You are viewing a plain text version of this content. The canonical link for it is here.
Posted to issues@spark.apache.org by "Sebastian Eckweiler (Jira)" <ji...@apache.org> on 2021/05/11 06:56:00 UTC
[jira] [Created] (SPARK-35367) Window group-key and pandas inconsistent

Sebastian Eckweiler created SPARK-35367:
-------------------------------------------

             Summary: Window group-key and pandas inconsistent
                 Key: SPARK-35367
                 URL: https://issues.apache.org/jira/browse/SPARK-35367
             Project: Spark
          Issue Type: Bug
          Components: PySpark
    Affects Versions: 3.0.1
            Reporter: Sebastian Eckweiler


Not completely sure whether this is a bug or a configuration/usage issue:

We are seeing inconsistent timezone-treatment when using a windowed group by aggregation in combiation with a pandas udf.

A minimal example:

 
{code:java}
// code placeholder

def a_udf(group_key, pdf: pd.DataFrame) -> pd.DataFrame:
    w_start = group_key[0]["start"]
    w_end = group_key[0]["end"]

    print(f"Pandas   : {pdf['window_start'].iloc[0]} to {pdf['window_end'].iloc[0]}")
    print(f"Group key: {w_start} to {w_end}")
    print(f"Data     : {pdf['time'].min()} to {pdf['time'].max()}")

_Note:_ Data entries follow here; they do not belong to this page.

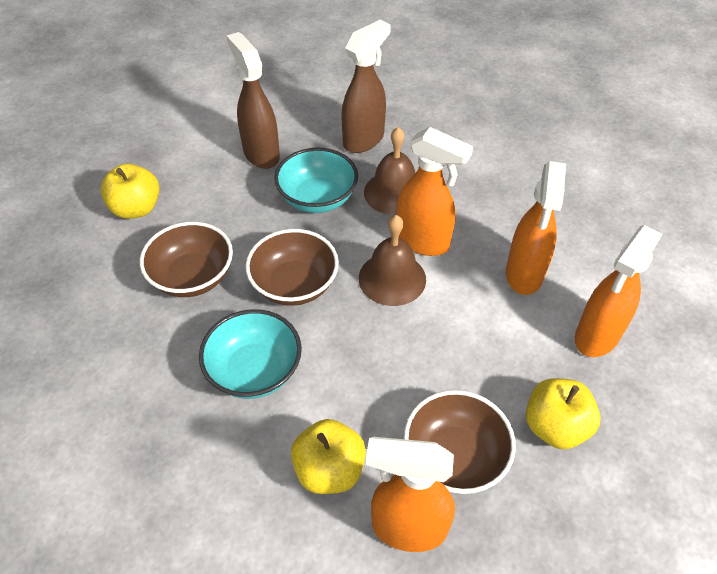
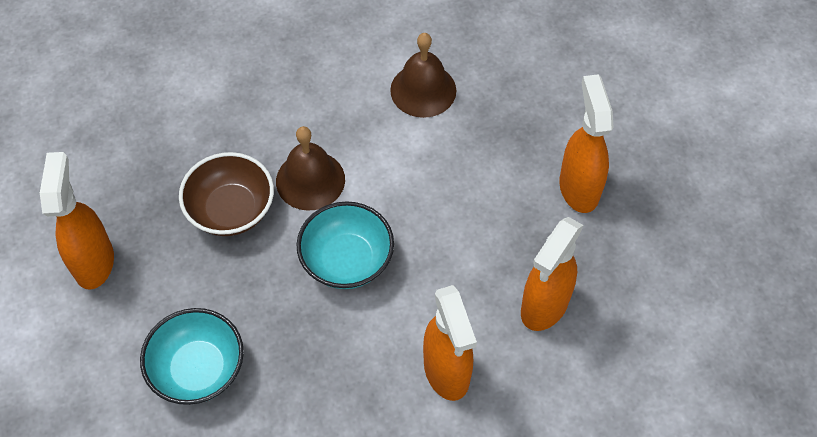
brown bowl: 3 -> 1
brown spray bottle: 2 -> 0
yellow apple: 3 -> 0

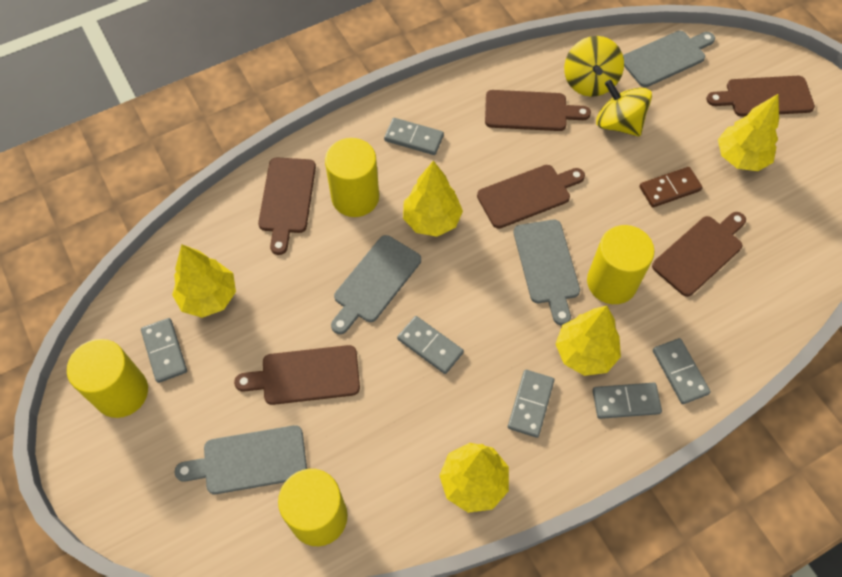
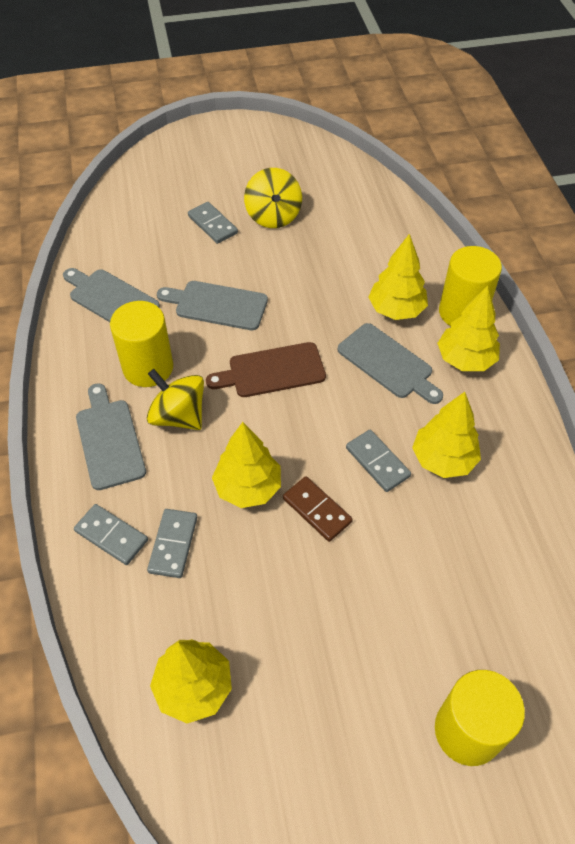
brown cutting board: 6 -> 1
grey domino: 6 -> 4
yellow cylinder: 4 -> 3

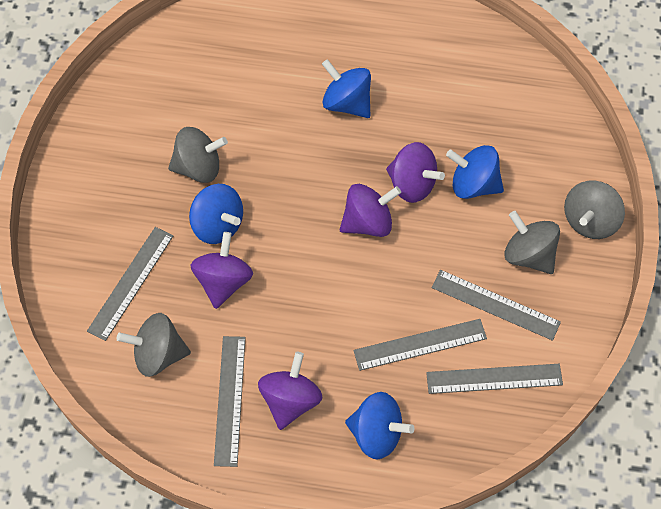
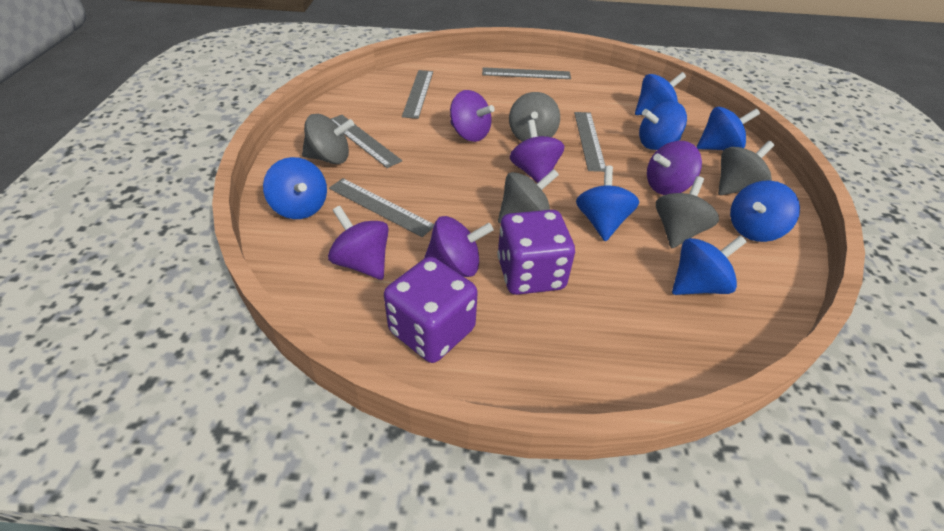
blue spinning top: 4 -> 7
grey spinning top: 4 -> 5
purple dice: 0 -> 2
purple spinning top: 4 -> 5

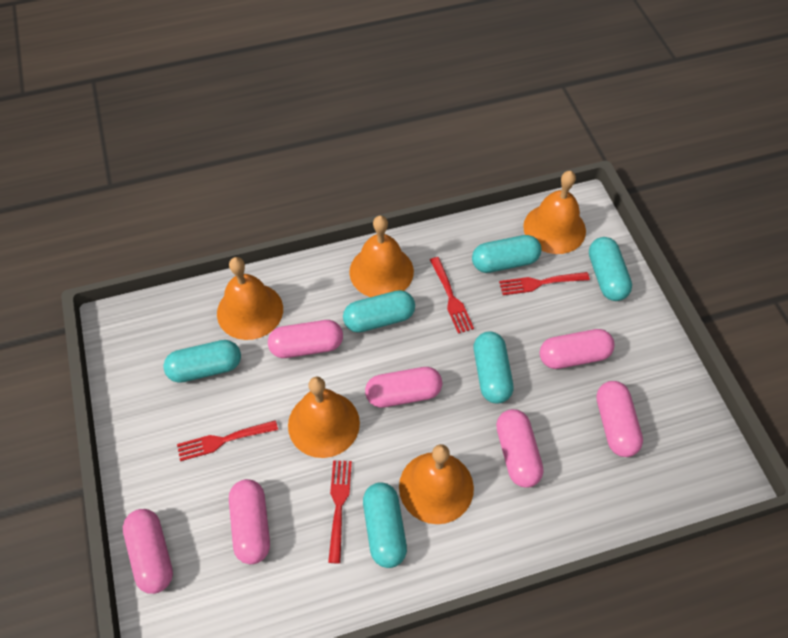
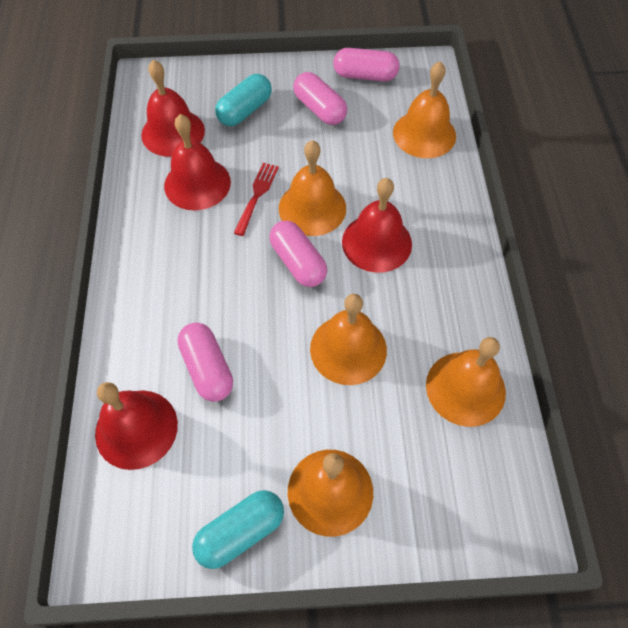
pink capsule: 7 -> 4
red bell: 0 -> 4
red fork: 4 -> 1
turquoise capsule: 6 -> 2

    assert (pdf["time"] >= w_start).all()
    assert (pdf["time"] < w_end).all()        

    # some result

    return pd.DataFrame.from_records([{"result": 1}])

    df = spark.createDataFrame([(datetime.datetime(2020, 1, 1, 12, 30, 0),)], schema=["time"])

    w = window("time", "60 minutes")
    df.withColumn("window_start", w.start).withColumn("window_end", w.end).groupby(w).applyInPandas(a_udf, schema="result int").show()
{code}
 

Produces:
{code:java}
Pandas   : 2020-01-01 12:00:00 to 2020-01-01 13:00:00
Group key: 2020-01-01 11:00:00 to 2020-01-01 12:00:00
Data     : 2020-01-01 12:30:00 to 2020-01-01 12:30:00

{code}
And the assertions fail. It seems the group-key goes through same timezone- (and dst?) conversion that ends up being one hour off.
 This is without any specific timezone configuration and with CEST as the local timezone.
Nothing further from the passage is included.